Entwicklungen im Internet Governance-Umfeld im Dezember 2024

Entwicklungen im Internet Governance-Umfeld im Dezember 2024

19. IGF in Riad verfasst 56 Messages

Mehr als 11.000 Teilnehmer (offline und online) aus 177 Ländern hatten sich für das 19. IGF in Riad (15. – 20. Dezember 2024) registriert. Eröffnet wurde das IGF von UN-Generalsekretär Guterres. Er verwies auf den Global Digital Compact (GDC), der das IGF als „the primary forum for discussion on Internet Governance“ anerkannt hat. Saudi-Arabiens Kommunikationsminister Abdullah Alswaha kritisierte die digitale Nord-Süd-Kluft und warnte vor einer „AI Divide“. In über 300 Sessions wurden nahezu alle Internetprobleme der Welt angesprochen. Die Ergebnisse sind in den „56 IGF Messages von Riyadh“ zusammengefasst. Erklärungen wurden vom „Governmental Track“ und dem „Parliamentarian Track“ verabschiedet. Beim 20. IGF (2025 in Oslo) soll erstmals ein „Judiciary Track“ stattfinden. Das Mandat des IGF läuft 2025 aus und muss von WSIS+20 erneuert werden.
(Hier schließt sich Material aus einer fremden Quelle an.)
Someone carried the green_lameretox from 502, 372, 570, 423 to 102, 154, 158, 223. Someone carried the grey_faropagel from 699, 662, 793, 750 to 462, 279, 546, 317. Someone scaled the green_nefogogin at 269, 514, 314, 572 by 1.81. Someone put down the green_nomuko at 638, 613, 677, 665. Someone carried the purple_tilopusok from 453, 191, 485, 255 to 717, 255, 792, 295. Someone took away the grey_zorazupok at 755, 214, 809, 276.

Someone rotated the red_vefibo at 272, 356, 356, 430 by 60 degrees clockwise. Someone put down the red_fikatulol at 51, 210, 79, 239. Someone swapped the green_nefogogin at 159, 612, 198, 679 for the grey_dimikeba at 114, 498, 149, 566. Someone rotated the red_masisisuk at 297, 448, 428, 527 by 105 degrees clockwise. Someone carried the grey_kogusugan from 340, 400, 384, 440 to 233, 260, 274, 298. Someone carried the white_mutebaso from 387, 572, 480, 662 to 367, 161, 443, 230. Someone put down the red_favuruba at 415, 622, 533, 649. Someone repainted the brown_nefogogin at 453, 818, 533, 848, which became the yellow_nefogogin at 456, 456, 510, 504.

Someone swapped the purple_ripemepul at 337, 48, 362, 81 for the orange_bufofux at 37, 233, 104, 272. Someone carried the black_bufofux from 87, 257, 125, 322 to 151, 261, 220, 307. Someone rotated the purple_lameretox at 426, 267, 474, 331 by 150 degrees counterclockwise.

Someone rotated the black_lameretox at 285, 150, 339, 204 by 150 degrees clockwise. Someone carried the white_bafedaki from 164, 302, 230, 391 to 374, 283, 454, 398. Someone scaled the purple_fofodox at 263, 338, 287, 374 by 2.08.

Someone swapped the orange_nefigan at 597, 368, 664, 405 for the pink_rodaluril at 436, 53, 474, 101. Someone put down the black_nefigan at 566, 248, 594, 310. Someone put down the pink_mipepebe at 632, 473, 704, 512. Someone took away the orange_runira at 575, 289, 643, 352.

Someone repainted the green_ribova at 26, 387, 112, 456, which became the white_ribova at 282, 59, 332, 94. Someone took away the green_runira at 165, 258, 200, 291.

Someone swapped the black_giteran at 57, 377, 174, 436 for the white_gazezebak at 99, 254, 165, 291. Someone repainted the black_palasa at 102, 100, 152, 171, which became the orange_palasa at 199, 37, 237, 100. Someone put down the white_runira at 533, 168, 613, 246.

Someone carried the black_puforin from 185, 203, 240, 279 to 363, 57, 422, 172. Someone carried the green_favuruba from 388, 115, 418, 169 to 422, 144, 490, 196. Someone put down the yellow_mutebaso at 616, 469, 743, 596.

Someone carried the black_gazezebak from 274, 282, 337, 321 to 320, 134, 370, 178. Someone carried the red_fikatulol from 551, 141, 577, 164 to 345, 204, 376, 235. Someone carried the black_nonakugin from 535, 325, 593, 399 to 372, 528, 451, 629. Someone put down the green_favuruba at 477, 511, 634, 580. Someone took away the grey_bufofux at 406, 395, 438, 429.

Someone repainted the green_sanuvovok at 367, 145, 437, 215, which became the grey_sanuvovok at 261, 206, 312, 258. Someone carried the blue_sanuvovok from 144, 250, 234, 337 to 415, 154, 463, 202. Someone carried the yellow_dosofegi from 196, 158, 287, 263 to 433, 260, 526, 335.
UN-Resolution 79/194 zu ICT for Sustainable Development und der WSIS-Prozess

Am 19. Dezember verabschiedete die 79. UNGA die UN-Resolution 79/194 zu ICT for Sustainable Development die sich u.a. mit dem WSIS-Prozess befasst. Dabei kam es zu einer Kontroverse. Die US-Regierung wollte die GDC-Formulierung übernehmen, wonach des IGF „the primary forum for discussion on Internet Governance“ ist. Dies , wurde von den G77 abgelehnt. Diese Mehrheit setzte auch durch, dass in para. 40 „the importance of enhanced cooperation in the future“ erwähnt wird. In der Tunis Agenda von 2005 stand die Formulierung „enhanced cooperation“ für den Wunsch einiger UN-Staaten ein zwischenstaatliches Aufsichtsgremium für ICANN zu schaffen. Die Modalitäten für die WSIS+20 Überprüfungskonferenz sollen bis 31. März 2025 geklärt werden. Dann sollen zwei „co-facilitators“ für „open intergovernmental consultations“ benannt werden. Nicht-staatliche Akteure sollen jedoch von Anfang an einbezogen werden („involving the input and participation of all stakeholders in the review process, including in the preparatory process“).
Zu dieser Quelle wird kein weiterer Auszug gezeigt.